Data la sua ubicazione in zona portuale, Piazza Roma assume nei secoli una notevole importanza, sia dal punto di vista militare, che da quello commerciale. Ne sono testimonianza i diversi palazzi signorili osservati (Palazzo Rodari, Palazzo Odescalchi Pedraglio, Palazzo De Orchi) e il vicino Palazzetto Branda-Castiglioni. E fu così che chi scrive (chiedo scusa per la divagazione autobiografica!) scoprì di essere cresciuta in quella che, secondo le più recenti ipotesi, sarebbe stata l’abitazione niente meno che del capitano del porto.
 
Il tempo scorre in fretta ed è giunto il momento di lasciare la nostra sorniona e silenziosa Piazza Roma per dirigerci verso l’ultima cattedrale gotica costruita in Lombardia: il Duomo. I lavori della fabbrica del duomo, iniziano intorno alla fine del 1300 e saranno completati soltanto nel 1770, con il posizionamento della cupola progettata da Filippo Juvara. A lavori terminati, la Cattedrale si presenta come un imponente edificio caratterizzato da molteplici stili architettonici, armonicamente fusi e sovrapposti. Come sentinelle, tre edifici tanto lontani dal punto di vista temporale, quanto vicini geograficamente, ne sorvegliano l’abside: la medievale Torre Pantera con annesso palazzo, il neoclassico Teatro Sociale e la razionalista Casa del Fascio. Costruzioni e stili così diversi, ma perfettamente in grado di dialogare all’interno di quella che è stata definita dalla nostra guida – non a torto, aggiungerei – “la piazza delle meraviglie”.

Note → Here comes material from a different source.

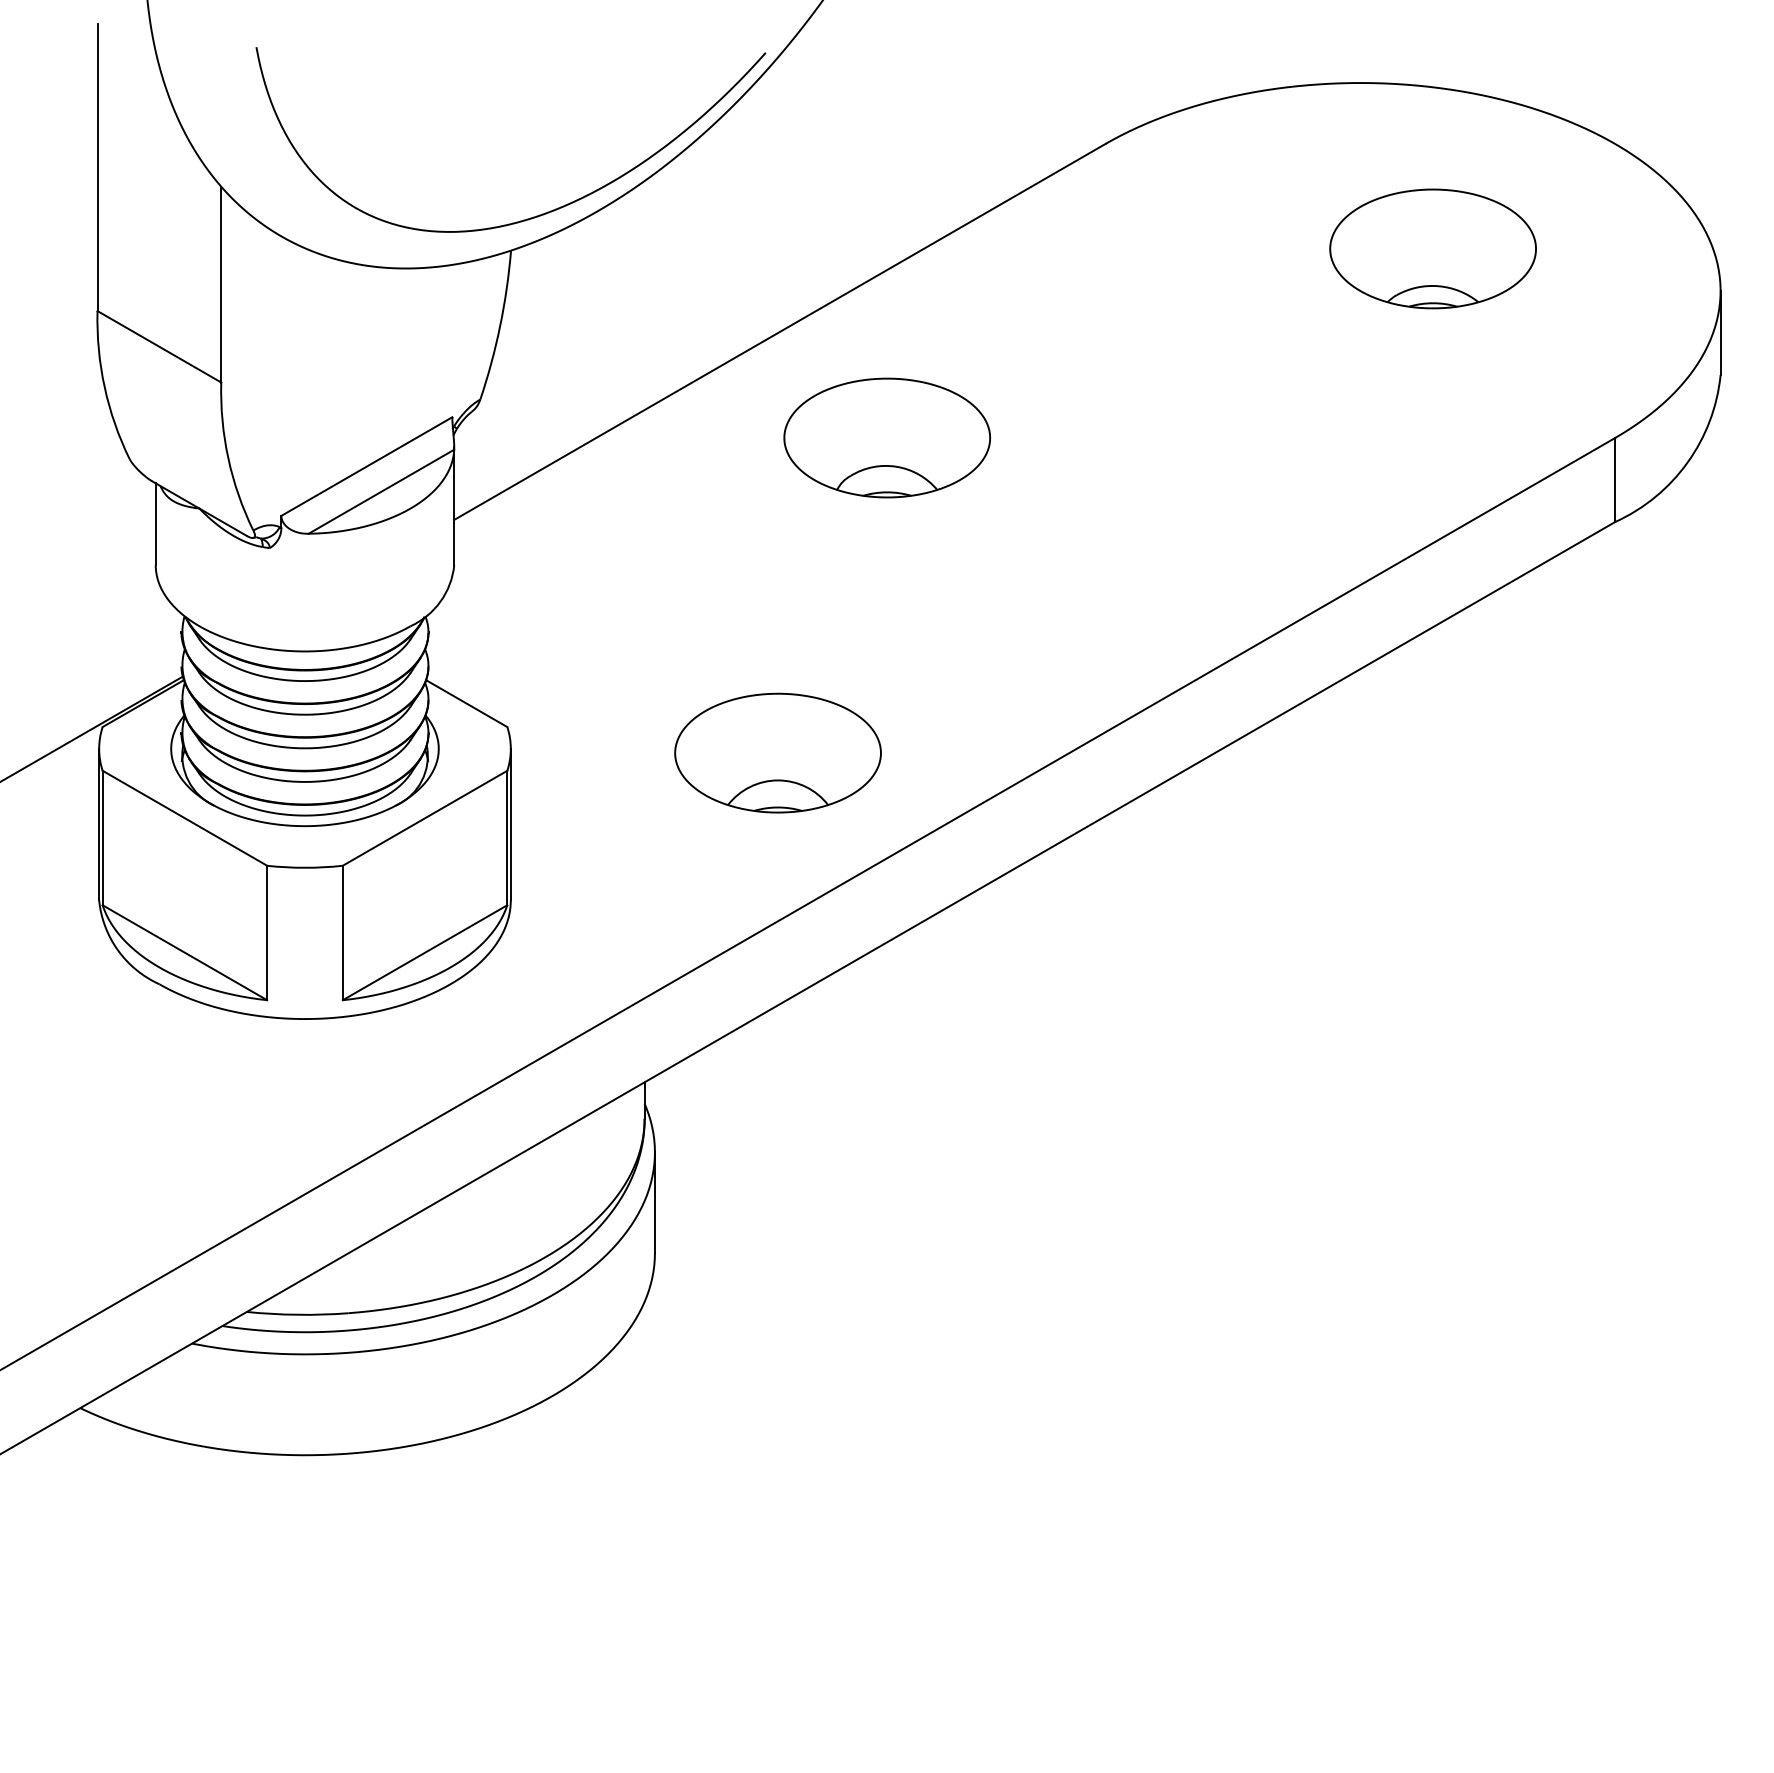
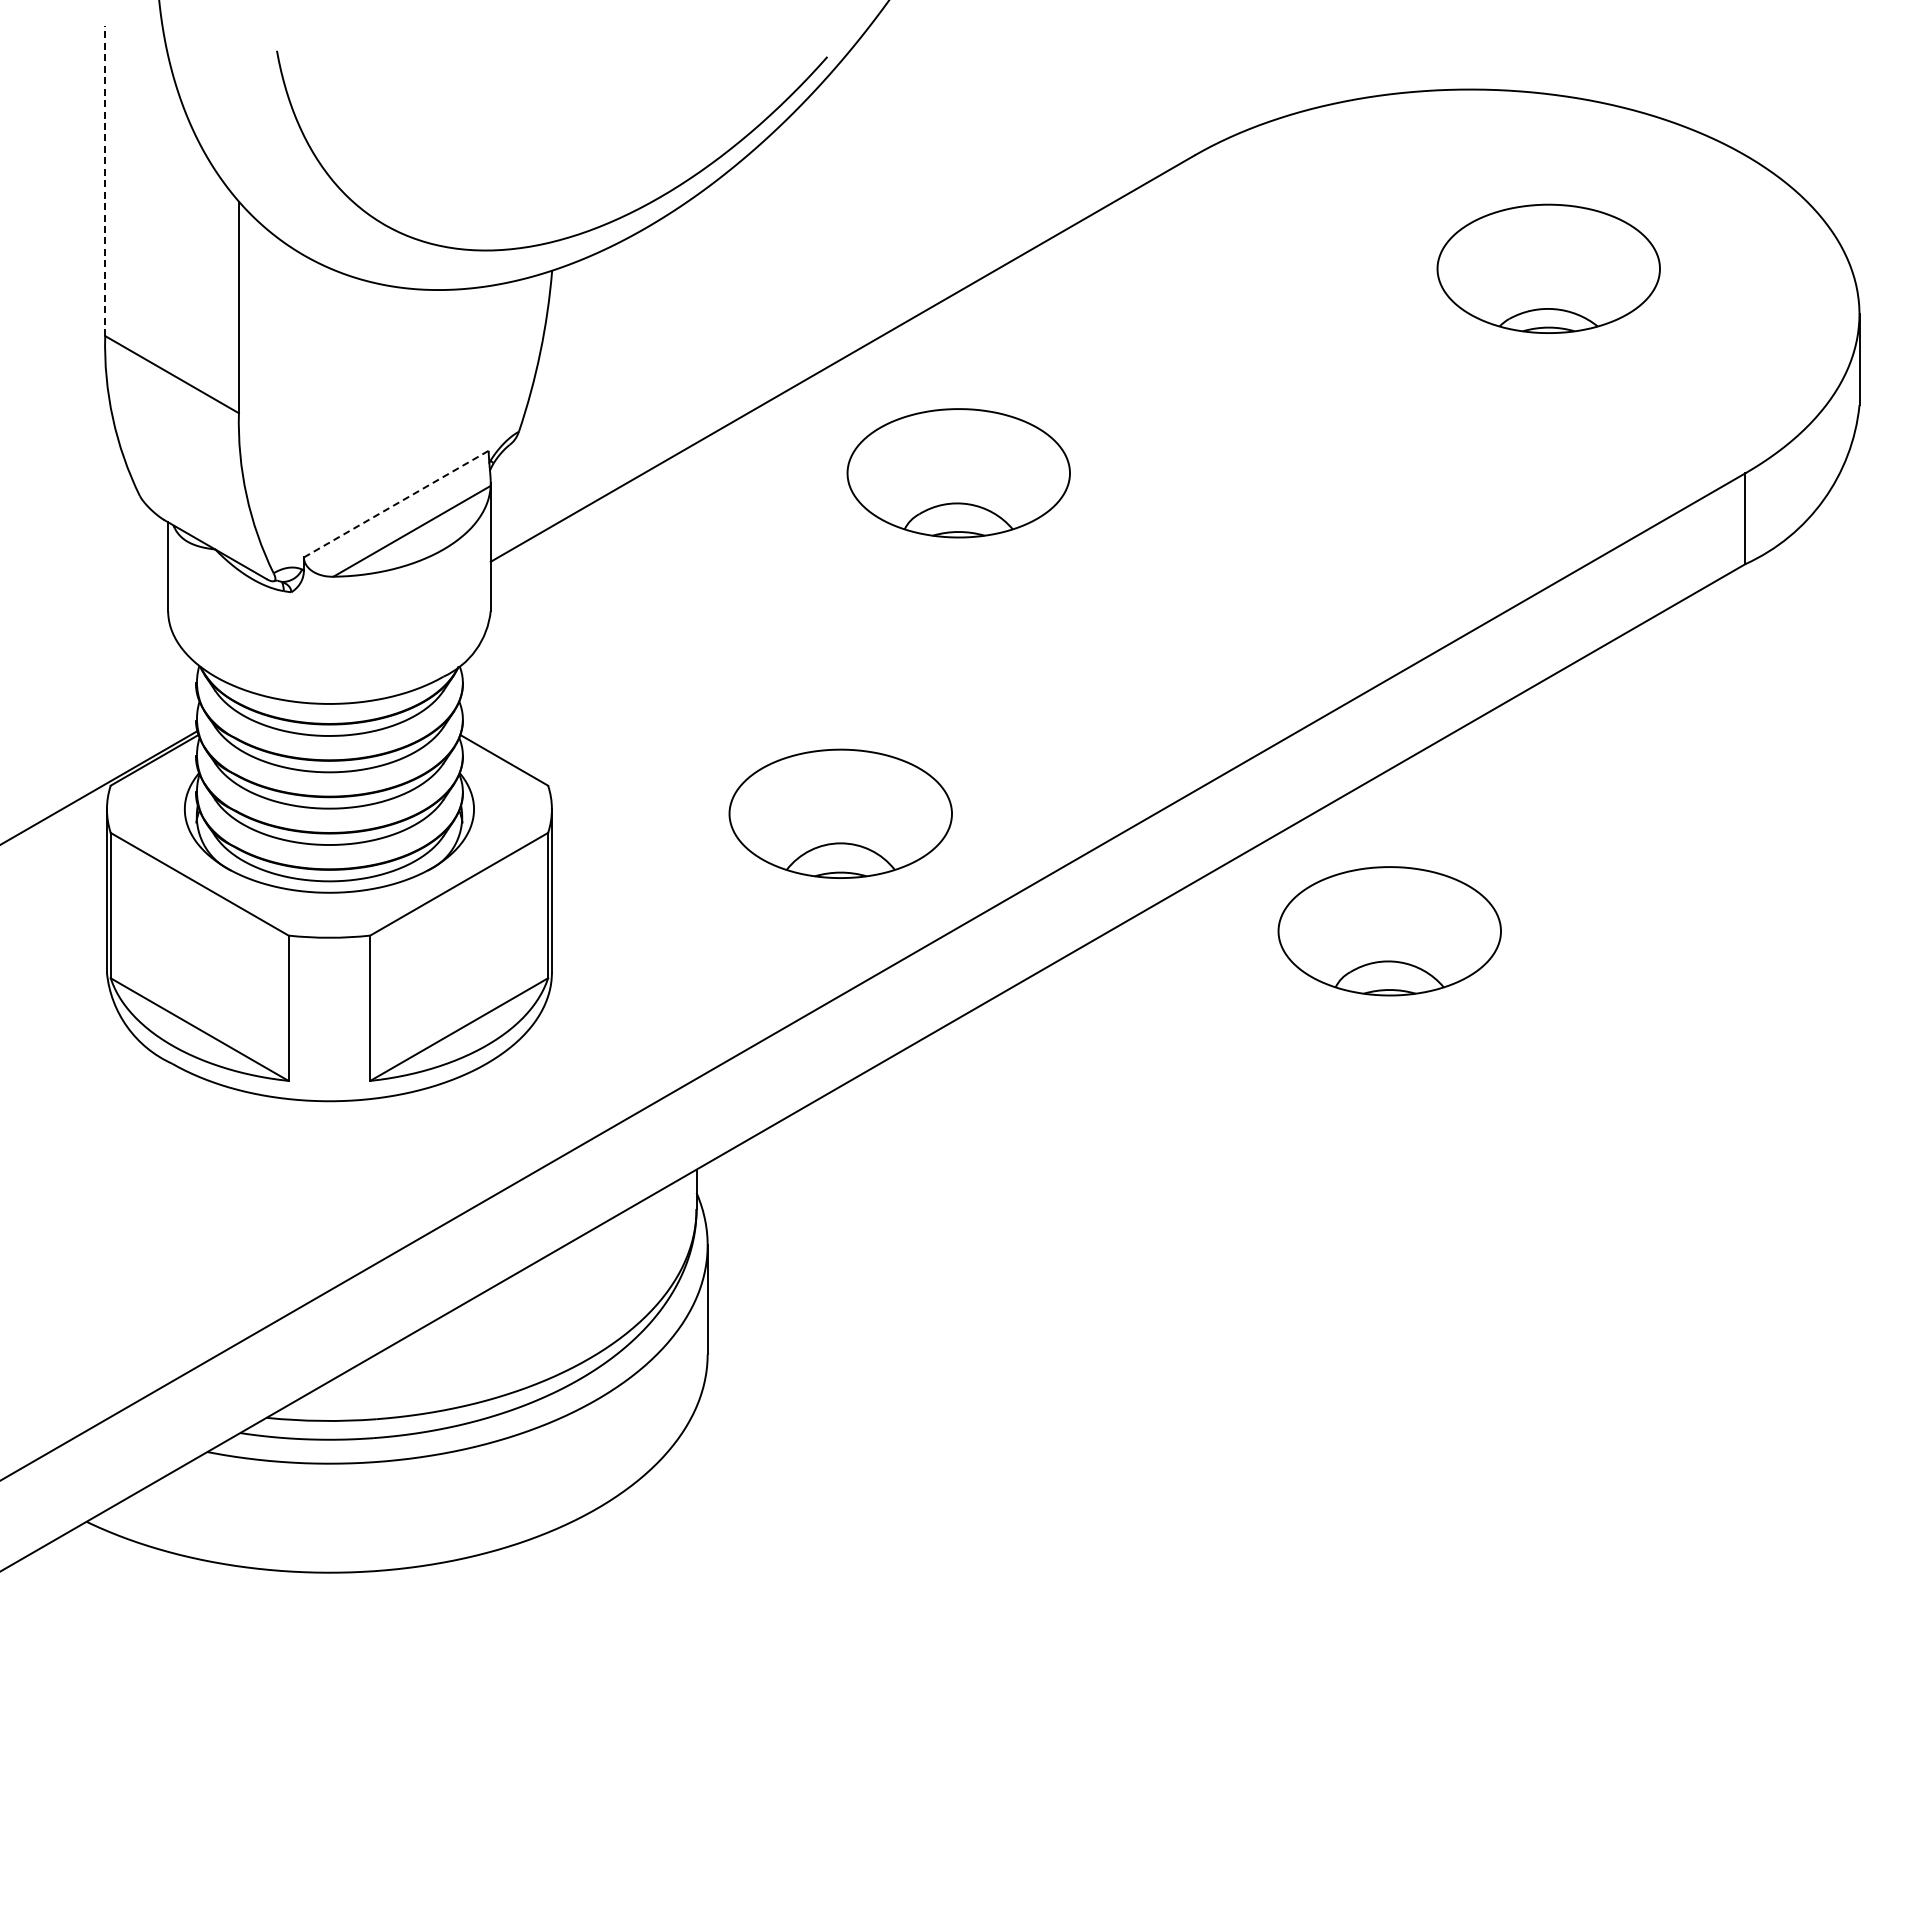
line: (97, 167) -> (105, 180), solid -> dashed
line: (367, 466) -> (396, 504), solid -> dashed
part: (1285, 861) -> (1389, 931), added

Il Duomo, con i suoi portali tutti da leggere ed interpretare, le minuziose decorazioni e le statue magistralmente scolpite, le lapidi incastonate e recanti i segni del tempo e della storia, riecheggiano ancora nelle nostre menti mentre una leggera pioggerella ci induce ad affrettare il passo verso l’ultima meta della serata: una piccola targa datata 1673 che testimonia un’eccezionale esondazione del lago. Siete curiosi di conoscerne l’ubicazione? Vi darò un paio di indizi: è collocata in una via del centro dedicata ad un famoso generale italiano che comincia per D; nella stessa via, si affaccia un famoso cinema-teatro ormai chiuso da anni. Occhi aperti dunque e… buona caccia al tesoro!